Midshore Bay Swell Statistics, September: All Swell – Any Wind

This image illustrates the combination of swells directed at Midshore Bay over a normal September. It is based on 2880 NWW3 model predictions since 2006 (values every 3 hours). The wave model does not forecast wind and surf right at the coast so we have chosen the most applicable grid node based on what we know about Midshore Bay. In the case of Midshore Bay, the best grid node is 44 km away (27 miles).

The rose diagram shows the distribution of swell directions and swell sizes, while the graph at the bottom shows the same thing but lacks direction information. Five colours represent increasing wave sizes. Very small swells of less than 0.5m (1.5 feet) high are shown in blue. These occurred only 45% of the time. Green and yellow illustrate increasing swell sizes and largest swells greater than >3m (>10ft) are shown in red. In either graph, the area of any colour is proportional to how frequently that size swell occurs.

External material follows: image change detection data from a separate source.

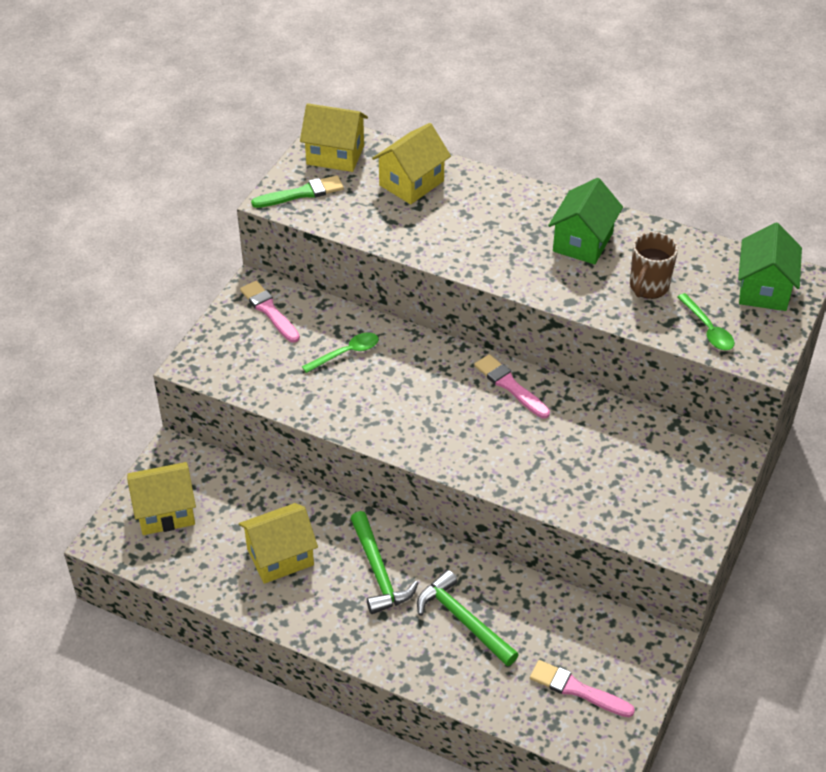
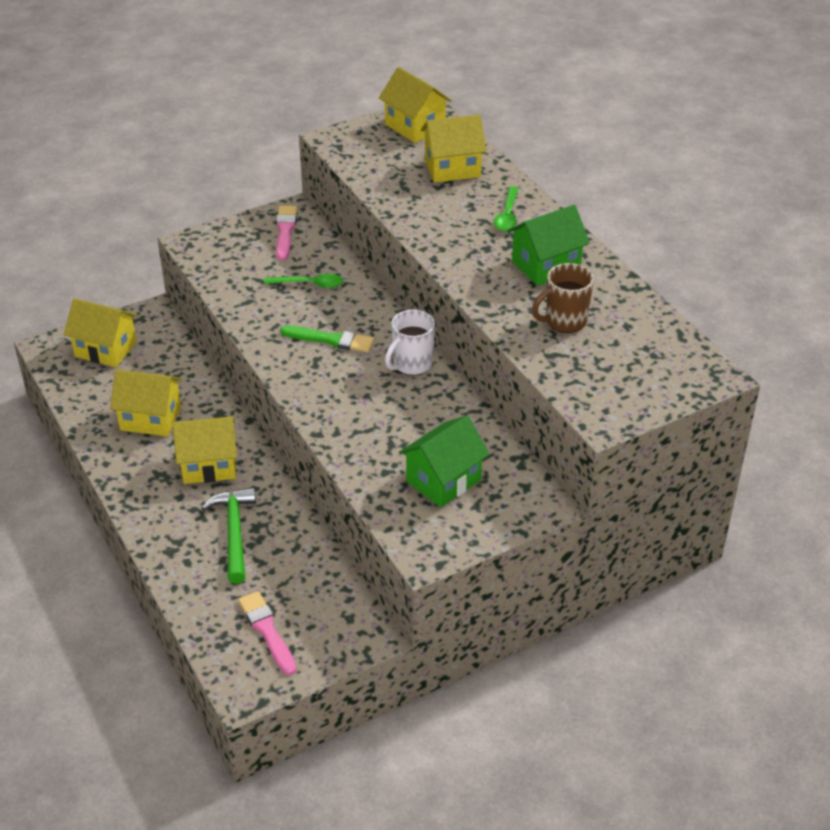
camera: 35 degrees right, 5 degrees down
(302, 193) = (358, 142): green brush -> green brush (331, 340)
(378, 572) = (209, 465): green hammer -> yellow house
(510, 386) = (411, 364): pink brush -> white mug
(708, 329) = (580, 375): green spoon -> green spoon (507, 215)
(764, 289) = (669, 368): green house -> green house (443, 480)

The diagram suggests that the most common swell direction, shown by the biggest spokes, was SSE, whereas the the most common wind blows from the NNW. Because the wave model grid is offshore, sometimes a strong offshore wind blows largest waves away from Midshore Bay and away from the coast. We group these with the no surf category of the bar chart. To avoid confusion we don't show these in the rose plot. Because wind determines whether or not waves are surfable at Midshore Bay, you can load a different image that shows only the swells that were predicted to coincide with glassy or offshore wind conditions. During a typical September, swells large enough to cause good for surfing waves at Midshore Bay run for about 55% of the time.

IMPORTANT: Beta version feature! Swell heights are open water values from NWW3. There is no attempt to model near-shore effects. Coastal wave heights will generally be less, especially if the break does not have unobstructed exposure to the open ocean.